BMI is calculated by dividing weight in pounds by height in inches squared, then multiplying by a conversion factor of 703. The level of BMI is categorized, ranging from underweight to several classes of obesity, as shown in the chart below.
|30-34.9||Obesity Class I|
|34.9-39.9||Obesity Class II|
|> 40||Obesity Class III|
BMI can easily determine if a person is underweight, normal weight, overweight, or obese based on the results. This is important because there is an increased risk of obesity-related diseases, health conditions, and mortality associated with a BMI greater than 30. Conversely, there is an associated risk of mortality with a BMI less than 18.5.
One of the drawbacks of BMI is that it does not distinguish between fat mass and fat-free mass, such as bones or muscles. For example, someone who lifts weights regularly, and has a high amount of muscle mass, will have falsely high BMI because BMI uses their overall weight, failing to distinguish between weight that is from muscle or weight from fat. However, according to the American College of Sports Medicine, persons with a BMI at or above 30, with the exception of those with high amounts of muscle mass, are presumed to have excess fat.
Higher BMI levels have been linked to multiple diseases, such as heart disease, arthritis, Type 2 diabetes mellitus, dyslipidemia, hypertension, and certain cancers. The link between being overweight and mortality is not as clear as the strong link of increased mortality and obesity. However, any BMI outside of the “normal” range is correlated to an increased risk of many health-related concerns and diseases.
BMI is used to quickly determine the status of one’s weight. It is a tool to gauge the amount of weight one would need to lose to decrease their risk of many health-related concerns. Health care providers may also use this tool to determine certain treatment plans. For example, bariatric surgery eligibility is dependent on class of BMI. Additionally, a health care provider making recommendations for weight loss may be more conservative or aggressive based on one’s BMI.

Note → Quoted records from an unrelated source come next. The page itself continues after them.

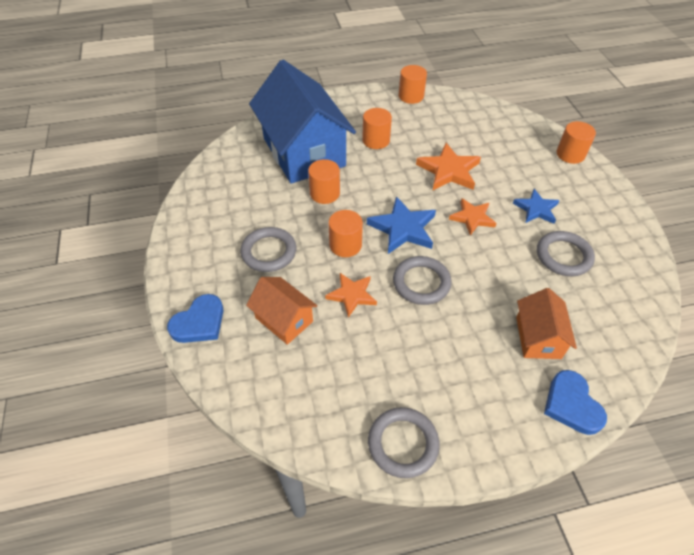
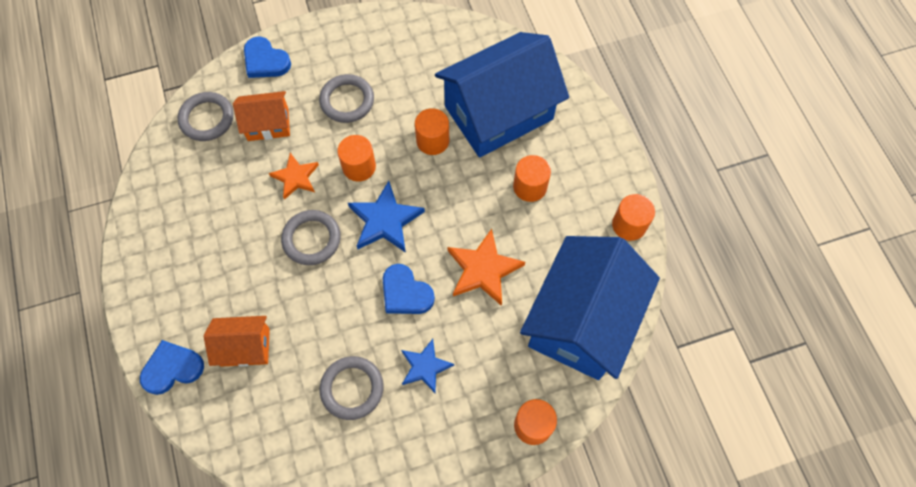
camera: 85 degrees right, 15 degrees up
(284, 319) = (268, 124): orange house -> orange house turned 45 degrees clockwise
(403, 444) = (145, 225): grey ring -> grey ring (207, 119)
(472, 218) = (405, 293): orange star -> blue heart
(487, 124) = (581, 321): none -> blue house

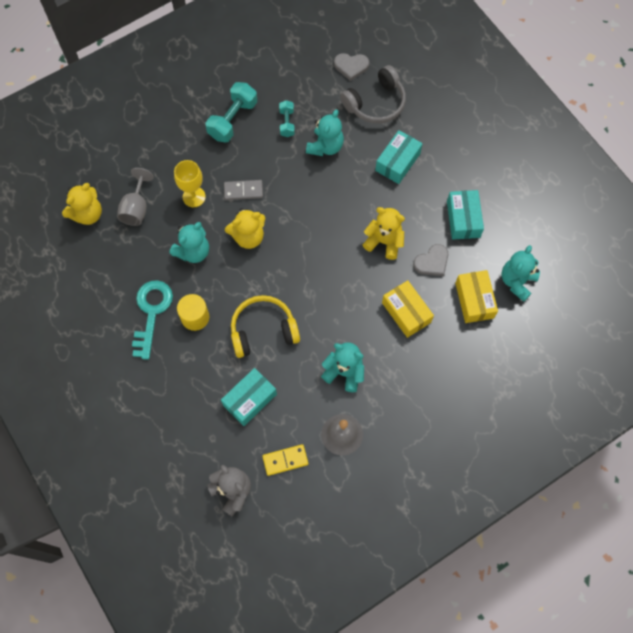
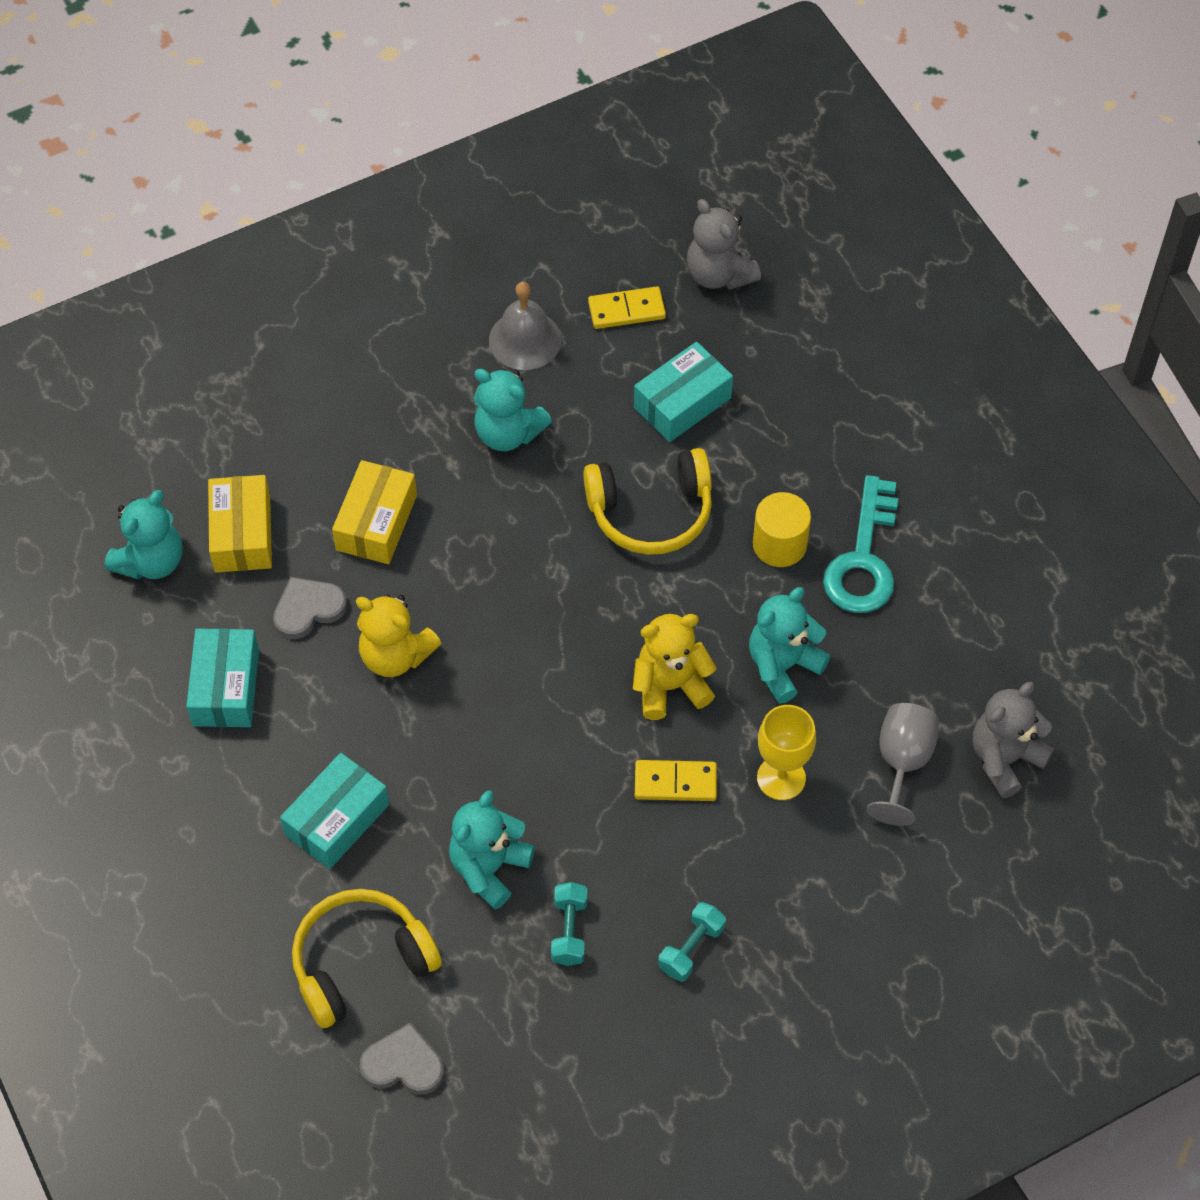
camera: 175 degrees left, 10 degrees down
(87, 214) = (1004, 759): yellow teddy bear -> grey teddy bear
(233, 120) = (691, 948): turquoise dumbbell -> turquoise dumbbell, size x0.57
(243, 191) = (675, 783): grey domino -> yellow domino
(376, 103) = (361, 962): grey headphones -> yellow headphones
(406, 312) = (376, 523): yellow box -> yellow box turned 45 degrees clockwise

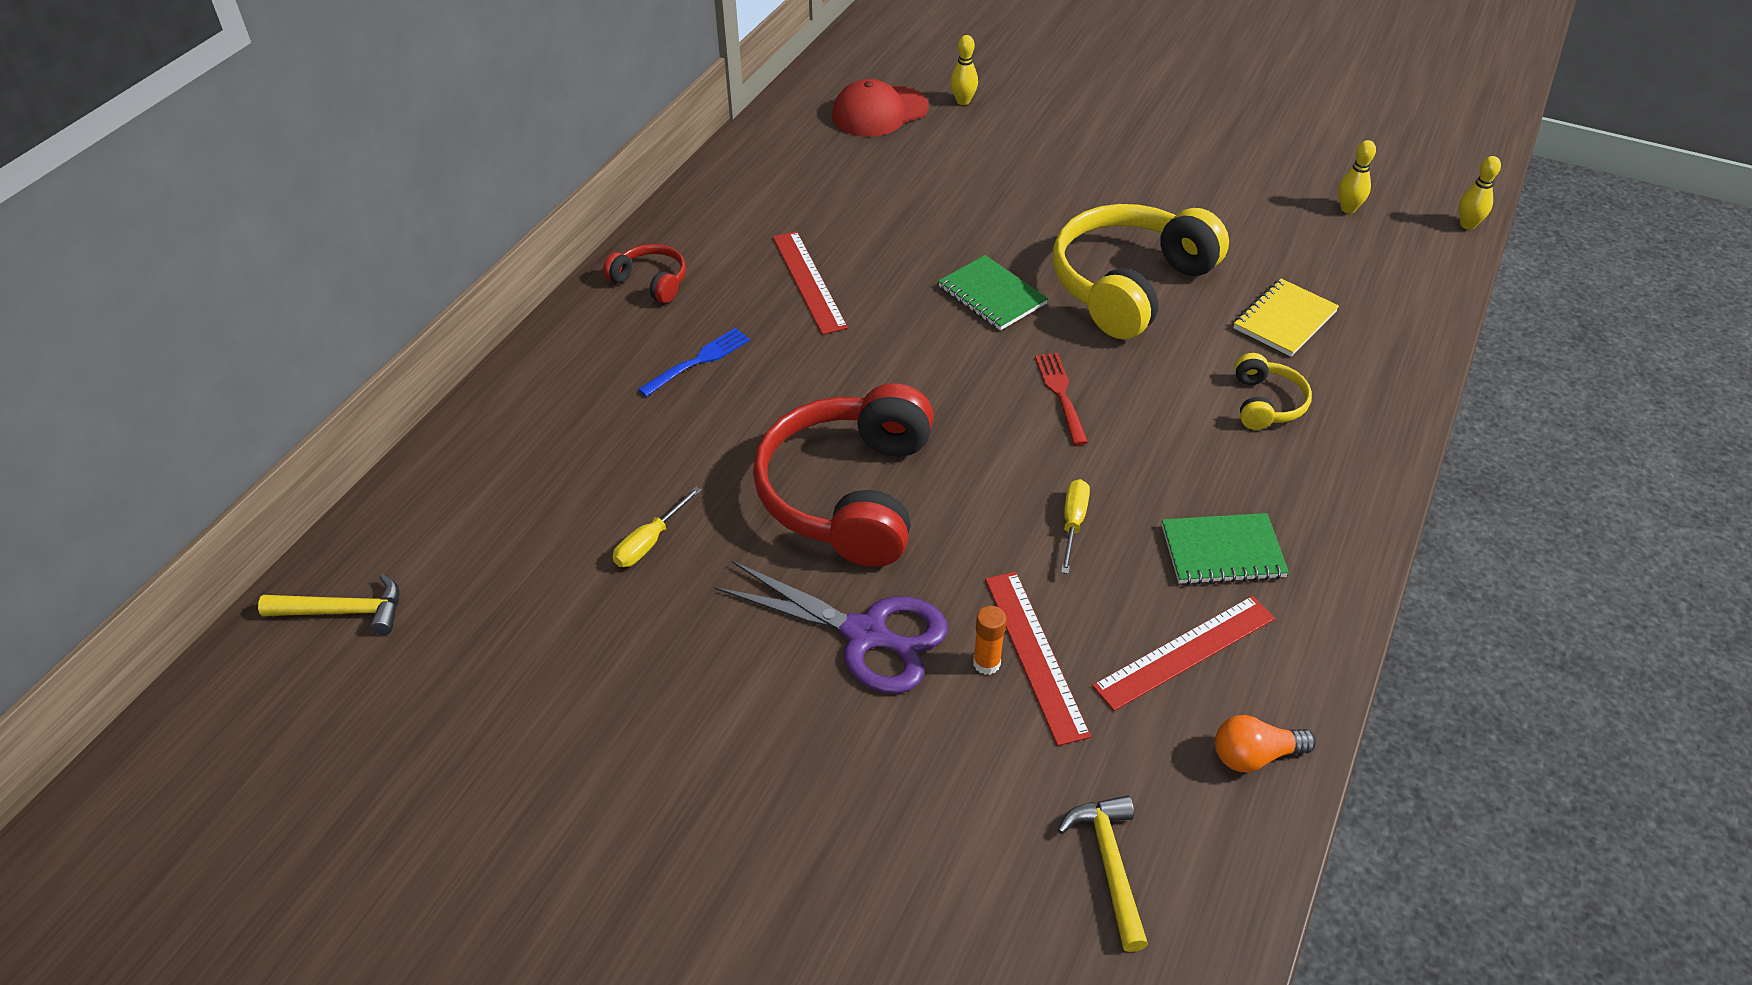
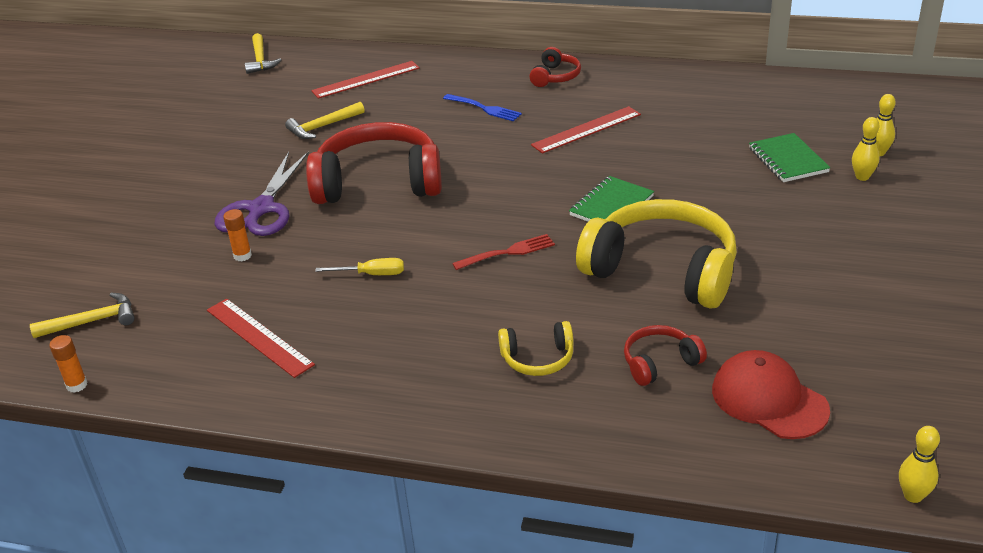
camera: 80 degrees right, 10 degrees down
(650, 542) = (323, 127): yellow screwdriver -> yellow hammer
(879, 112) = (826, 119): red cap -> red cap (769, 399)
(1035, 655) = (251, 273): red ruler -> red ruler (366, 79)
(1222, 551) = (358, 347): green notebook -> green notebook (788, 160)
(1254, 755) = (171, 376): orange light bulb -> none
(1262, 878) = (77, 385): none -> orange glue stick
(1284, 320) = (660, 363): yellow notebook -> red headphones
(1348, 209) = (877, 398): yellow bowling pin -> yellow bowling pin (862, 177)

BMI can identify the need for weight loss and the degree of weight loss necessary. Individuals can also use their BMI to understand the risk of developing health-related concerns and co-morbidities. Ultimately, it can be used to motivate individuals to participate in lifestyle modification behaviors that promote weight loss, such as starting an exercise program, meeting with a dietitian to establish a healthy eating plan, or having regular check-ups with their doctor. This also may encourage patients to seek help with smoking cessation or stress management. In general, BMI can be a very useful tool to inform an individual of their health status and encourage him or her to seek out and make healthier lifestyle choices.